Stimolata dalla mobilità elettrica e dall’installazione di parchi rinnovabili, la domanda globale di litio dovrebbe raggiungere i 3,7 milioni di tonnellate entro il 2030. Con una domanda tale, per i Paesi leader nel settore l’opportunità di avere il controllo sulle proprie risorse e di gestirle in modo efficace, specie quando si tratta di Paesi in via di sviluppo, è una questione di vitale importanza.

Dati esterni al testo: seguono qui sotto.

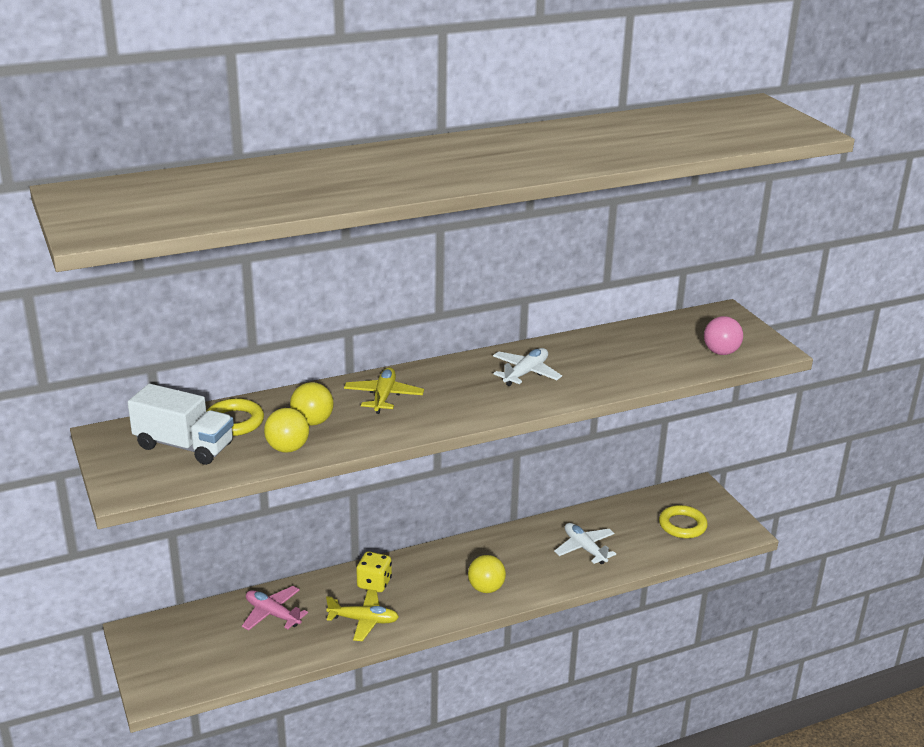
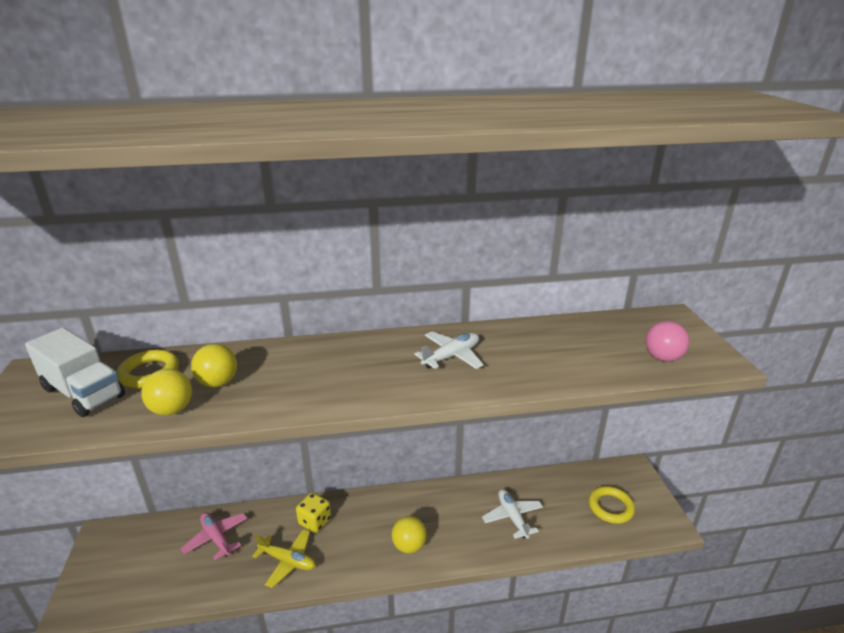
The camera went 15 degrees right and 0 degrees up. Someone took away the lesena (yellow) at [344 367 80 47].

La Cina è il più grande produttore mondiale di veicoli elettrici e attualmente controlla il 58% della capacità globale di lavorazione del litio, anche se dispone solo del 6% delle risorse globali. Ciò significa che i produttori di litio dipenderebbero ancora dalla Cina per trasformare la materia prima. A medio termine, qualsiasi cartello sarebbe ancora abbastanza dipendente dalla Cina come suo principale cliente, e quindi la Cina deterrebbe ancora un certo potere. Tuttavia, con scelte coraggiose l’influenza di pochi Paesi – Cina, ma non solo – nell’economia di altri potrebbe diminuire. Perché l’idea di nazionalizzazione si traduca in realtà, Boric dovrà ottenere l’approvazione del Congresso nazionale cileno, l’organo legislativo, dove però non ha la maggioranza.